Delivery drivers report being detained en route and three humanitarian workers from Médecins Sans Frontières were killed in June last year as they attempted to access Tigray.
The United Nations said the region requires 100 trucks a day to prevent further casualties. Researchers estimate that up to 200,000 people have already died from starvation.
Early reports over the weekend suggested that humanitarian convoys ready to depart to Tigray from Semera, the capital city of the Afar region, northeastern Ethiopia, have not yet been given the green light by Afar authorities.
Mr Davison told The Telegraph it’s unclear why officials are blocking aid deliveries when the federal government gave clearance and announced the humanitarian truce.
“The degree to which the Afar actors, at a community level and at the regional level, are operating autonomously and so independently of the federal government is hard to assess,” he said.
But analysts believe it could be linked to a complicated situation on the ground. A major roadblock to the peace process is that Tigran forces are occupying parts of Ethiopia’s Afar and Amhara regions – increasing inter-regional tensions that are separate from the dispute with the federal government.
Armed Afar and Amhara militia have fought alongside federal government troops, but they have also pursued their own objectives. The government called on Tigraian insurgents to withdraw from these areas when it announced the humanitarian truce – what is happening on the ground, however, remains hazy.

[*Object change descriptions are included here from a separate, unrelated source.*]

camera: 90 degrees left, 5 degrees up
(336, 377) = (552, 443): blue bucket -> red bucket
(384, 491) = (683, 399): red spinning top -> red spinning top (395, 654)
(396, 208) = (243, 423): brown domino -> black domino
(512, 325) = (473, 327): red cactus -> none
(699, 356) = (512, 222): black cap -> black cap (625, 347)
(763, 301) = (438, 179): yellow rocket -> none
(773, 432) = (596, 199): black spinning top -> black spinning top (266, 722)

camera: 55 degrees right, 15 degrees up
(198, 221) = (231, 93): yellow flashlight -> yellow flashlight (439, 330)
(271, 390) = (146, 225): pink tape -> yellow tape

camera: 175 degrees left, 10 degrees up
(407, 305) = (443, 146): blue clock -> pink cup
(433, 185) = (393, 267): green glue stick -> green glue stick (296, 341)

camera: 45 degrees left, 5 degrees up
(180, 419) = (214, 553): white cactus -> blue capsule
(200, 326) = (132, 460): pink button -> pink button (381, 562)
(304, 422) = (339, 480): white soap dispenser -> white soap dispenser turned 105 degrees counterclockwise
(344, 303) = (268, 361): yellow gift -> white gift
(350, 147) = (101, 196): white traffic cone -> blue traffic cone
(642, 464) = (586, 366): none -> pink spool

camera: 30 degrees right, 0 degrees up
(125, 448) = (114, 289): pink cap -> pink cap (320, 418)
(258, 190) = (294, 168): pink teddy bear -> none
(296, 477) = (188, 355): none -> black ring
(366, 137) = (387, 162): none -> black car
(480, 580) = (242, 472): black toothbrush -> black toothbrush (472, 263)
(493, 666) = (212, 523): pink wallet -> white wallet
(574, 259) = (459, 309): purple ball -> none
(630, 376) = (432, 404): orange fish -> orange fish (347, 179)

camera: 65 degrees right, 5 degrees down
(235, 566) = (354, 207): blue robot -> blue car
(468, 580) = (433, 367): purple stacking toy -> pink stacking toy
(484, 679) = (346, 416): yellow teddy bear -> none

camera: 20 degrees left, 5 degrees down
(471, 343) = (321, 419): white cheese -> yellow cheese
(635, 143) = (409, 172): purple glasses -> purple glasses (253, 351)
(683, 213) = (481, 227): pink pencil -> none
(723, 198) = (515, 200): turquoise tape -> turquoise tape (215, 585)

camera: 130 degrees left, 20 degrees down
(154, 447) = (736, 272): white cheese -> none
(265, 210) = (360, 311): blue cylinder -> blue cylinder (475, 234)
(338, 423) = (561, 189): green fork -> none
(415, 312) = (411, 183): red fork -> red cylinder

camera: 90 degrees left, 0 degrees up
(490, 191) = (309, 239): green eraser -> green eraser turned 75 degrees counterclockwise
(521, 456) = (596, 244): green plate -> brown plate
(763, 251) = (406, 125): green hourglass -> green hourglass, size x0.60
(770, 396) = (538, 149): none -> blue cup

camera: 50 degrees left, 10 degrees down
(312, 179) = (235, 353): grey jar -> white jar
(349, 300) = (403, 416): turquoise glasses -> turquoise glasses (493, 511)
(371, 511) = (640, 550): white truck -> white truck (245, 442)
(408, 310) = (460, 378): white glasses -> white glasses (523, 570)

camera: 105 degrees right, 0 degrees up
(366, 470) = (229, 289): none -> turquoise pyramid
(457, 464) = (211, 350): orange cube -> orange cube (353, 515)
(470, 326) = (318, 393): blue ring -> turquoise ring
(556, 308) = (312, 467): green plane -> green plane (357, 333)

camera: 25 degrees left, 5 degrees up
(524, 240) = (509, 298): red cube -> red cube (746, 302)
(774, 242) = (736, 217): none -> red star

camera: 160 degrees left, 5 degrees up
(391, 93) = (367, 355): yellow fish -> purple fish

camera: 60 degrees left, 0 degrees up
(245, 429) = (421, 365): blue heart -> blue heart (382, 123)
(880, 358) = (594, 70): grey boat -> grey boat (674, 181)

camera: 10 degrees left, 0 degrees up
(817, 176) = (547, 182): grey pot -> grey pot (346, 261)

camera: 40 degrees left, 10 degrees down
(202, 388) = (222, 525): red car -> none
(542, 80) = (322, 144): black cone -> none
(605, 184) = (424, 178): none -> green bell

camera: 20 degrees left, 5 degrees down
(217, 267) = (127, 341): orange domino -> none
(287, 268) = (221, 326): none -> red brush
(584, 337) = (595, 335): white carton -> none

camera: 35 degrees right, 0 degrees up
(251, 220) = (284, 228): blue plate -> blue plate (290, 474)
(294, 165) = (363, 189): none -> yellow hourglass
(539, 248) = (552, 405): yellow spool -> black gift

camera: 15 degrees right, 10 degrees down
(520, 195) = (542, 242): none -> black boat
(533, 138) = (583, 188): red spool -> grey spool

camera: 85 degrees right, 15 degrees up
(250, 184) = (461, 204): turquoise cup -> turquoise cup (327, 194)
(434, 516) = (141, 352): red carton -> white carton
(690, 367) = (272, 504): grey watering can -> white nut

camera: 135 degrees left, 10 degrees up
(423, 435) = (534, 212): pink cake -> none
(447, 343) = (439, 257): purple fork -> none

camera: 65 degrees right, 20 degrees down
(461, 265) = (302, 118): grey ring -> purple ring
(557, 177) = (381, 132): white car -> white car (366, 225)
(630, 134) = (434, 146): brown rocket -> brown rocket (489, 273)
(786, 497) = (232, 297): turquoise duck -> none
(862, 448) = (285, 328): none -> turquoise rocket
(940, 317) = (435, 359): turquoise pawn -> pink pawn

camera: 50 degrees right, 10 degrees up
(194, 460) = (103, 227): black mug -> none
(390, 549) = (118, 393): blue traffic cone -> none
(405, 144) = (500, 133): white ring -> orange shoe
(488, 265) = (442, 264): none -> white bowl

“Although it was not explicit, that may have been signalling that the federal authorities and their regional allies are insisting on Tigray’s withdrawal from those areas before aid is delivered,” said Mr Davison.
The ambiguity of the statement has led to confusion among stakeholders and humanitarian agencies about whether the truce is currently in place – and how aid should be delivered.
The hold-up has sparked fears that the famine is likely to get much worse the longer the region is cut off from aid supplies.
Concerns are also mounting that the truce may be a smokescreen for the government to get an upper hand in the conflict, despite Ethiopian officials talking publicly about peace. Hundreds of government troops have moved to a town called Kobo on Tigray’s southern border in Amhara state in recent days.
The government claims the troops are there to set up a humanitarian corridor, but local officials fear another offensive.
“Neither the people nor the regional government have adopted the truce,” said Addisu Wedajo, Kobo’s mayor. “There is a fear that we will be at risk if the federal forces move, so everyone is holding their ground.”
However, experts are increasingly at odds about predicting what will happen next in Ethiopia. The lack of information coming from the Tigray region and the conflicting messages that are regularly broadcast by both warring parties adds to a layer of uncertainty around how the conflict might develop.